Dissipative solitons, mode locking and phase symmetry

Since the seminal studies on solitary waves in dissipative nonlinear systems [Nozaki1984,Fauve1990] considerable attention has been given on a broader class of spatial structures called localized states, especially in optics. Indeed, some time after optics entered the world of pattern formation with the introduction of the so-called Lugiato-Lefever equation [Lugiato1987], the first theoretical predictions of localized structures in optical cavities [Tlidi1994] mentioned the potential of these structures in optical data processing applications. Indeed, due to their nature of bistable and independently controllable optical beams, they were immediately perceived as potential optical bits of information, and their prediction in semiconductor microcavities [Brambilla1997] gave a clearer insight to their potential due to the microscopic size of the devices and their fast time scales. The first experimental demonstration of existence and control of these structures in semiconductor was given in 2002 [Barland2002] by several of the participants to the present project and opened the way to several proof-of-concept applications of localized structures in semiconductor systems.

localized structures can be organized into reconfigurable matrix of bits
Among them, one can cite the coherent and incoherent commutation of pixels [barbay2006], an all-optical delay line [Pedaci2008], the realization of an optically reconfigurable matrix of bistable pixels [Pedaci2006] or even the implementation of a solitonic force microscope [Pedaci2008b]. In spite of these remarkable achievements, the localized structures considered in these cases are localized only in the transverse dimension of the system, which is in general described in a uniform-field approximation.
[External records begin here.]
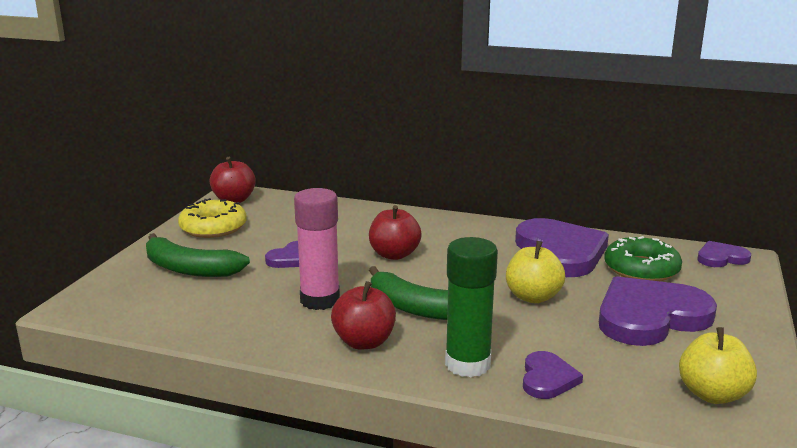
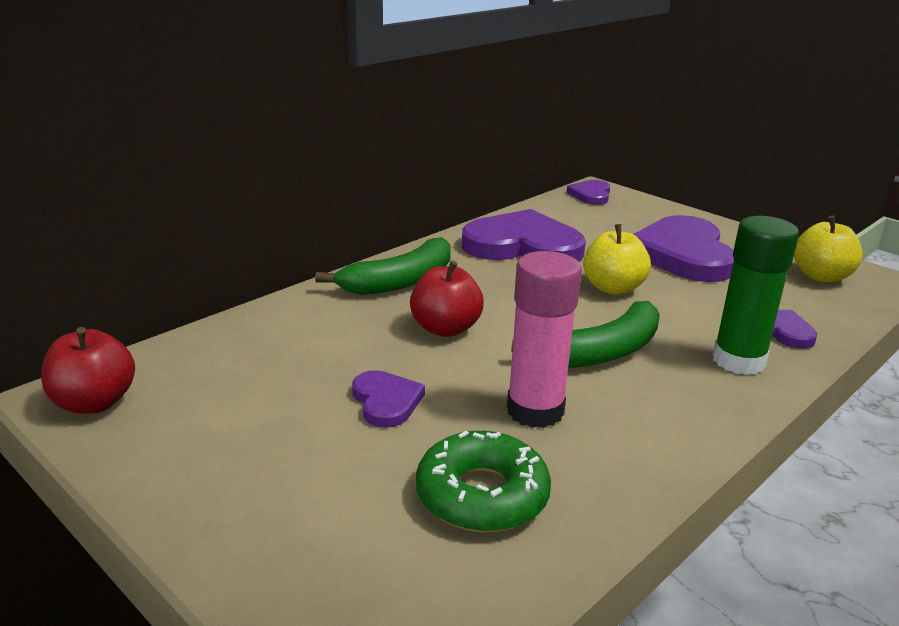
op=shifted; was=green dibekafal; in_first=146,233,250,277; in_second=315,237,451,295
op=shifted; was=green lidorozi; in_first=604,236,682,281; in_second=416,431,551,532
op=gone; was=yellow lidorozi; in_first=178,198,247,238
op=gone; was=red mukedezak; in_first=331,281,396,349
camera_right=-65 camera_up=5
Along the propagation direction, dissipative solitons have also been very successfully studied, in particular in fiber systems. For instance, mode locked fiber lasers have proven to be a very fruitful system and many theoretical and experimental observations have been reported about solitons and soliton complexes (see [Grelu2008] for a review). In semiconductor systems, in spite of the maturity of mode locking techniques, most experiments have been concerned with reaching higher power or shorter pulses [Keller2006,Rafailov2007]. Indeed, more complex regimes differing from the periodic emission of one single pulse per cavity roundtrip are generally avoided and only very few works are directed towards more complex regimes [Saarinen2008]. Only very recent experiments in a Kerr fiber cavity [Leo2010] have shown the possibility to control temporal cavity solitons in almost arbitrary number along the propagation direction. It is important to remark that the dissipative solitons observed in this case are actually closer conceptually from the ones observed in [Barland2002] than from mode-locked lasers since the system described in [Leo2010] does not possess the phase symmetry of laser systems and is actually modelled by a slightly modified version of the Lugiato-Lefever equation. In [Leo2010], the authors strongly emphasize the need of a purely unidirectional cavity and model it with an instantaneous nonlinearity (as compared to the optical cavity lifetime). It is important to notice that numerical studies geared towards three-dimensional light localization phenomena have already underlined the detrimental role that can be played by slower material variables [Columbo2006]. A fascinating parallel can be done between the observations reported in [Leo2010] and the results about an optical frequency comb generation from a monolithic microresonator presented in [Del'Haye2007]. In this last case, a coherent beam is applied onto a nonlinear (Kerr) microresonator and results in the emission of a periodic train of pulses at the roundtrip frequency of the ring resonator, which is strinkingly similar to the observation of a single temporal cavity soliton. Finally, it is worth mentioning that mode-locking of semiconductor laser via optical injection has been claimed in [Kasuya1999], again calling for an interesting parallel with the experiment reported in [Leo2010].

The MOLOSSE project aims at bridging the notion of temporal cavity solitons in a nonlinear optical cavity with semiconductor laser mode-locking. We will build not only on our experience on light localization phenomena, but also on the preliminary results we have obtained on a suitably designed semiconductor ring laser.

Power emitted in clockwise and counterclockwise directions by the ring laser
Although in the longer term a monolithic ring cavity could be used provided suitable ratios for carrier and field lifetimes can be achieved, we have built a macroscopic semiconductor ring laser which as several advantages among which the possibility to control the cavity lifetime and the possibility to resolve in real time strongly multimode dynamics that we are expecting to control. We have already demonstrated that such a device can actually work as a laser and lock together [Tierno2012] the many longitudinal modes which are required for the observation of temporal cavity solitons, which are of course combs in Fourier space (see eg [Firth2010]).A very peculiar feature of this experimental system is that the ratio of field to carrier lifetime can be tuned by varying the losses of the cavity, and very importantly, we have observed that it is possible to make this system operate in a so-called "Class-A" regime, in which the material variables are actually faster than the optical one, which addresses the numerical observations made in [Columbo2006].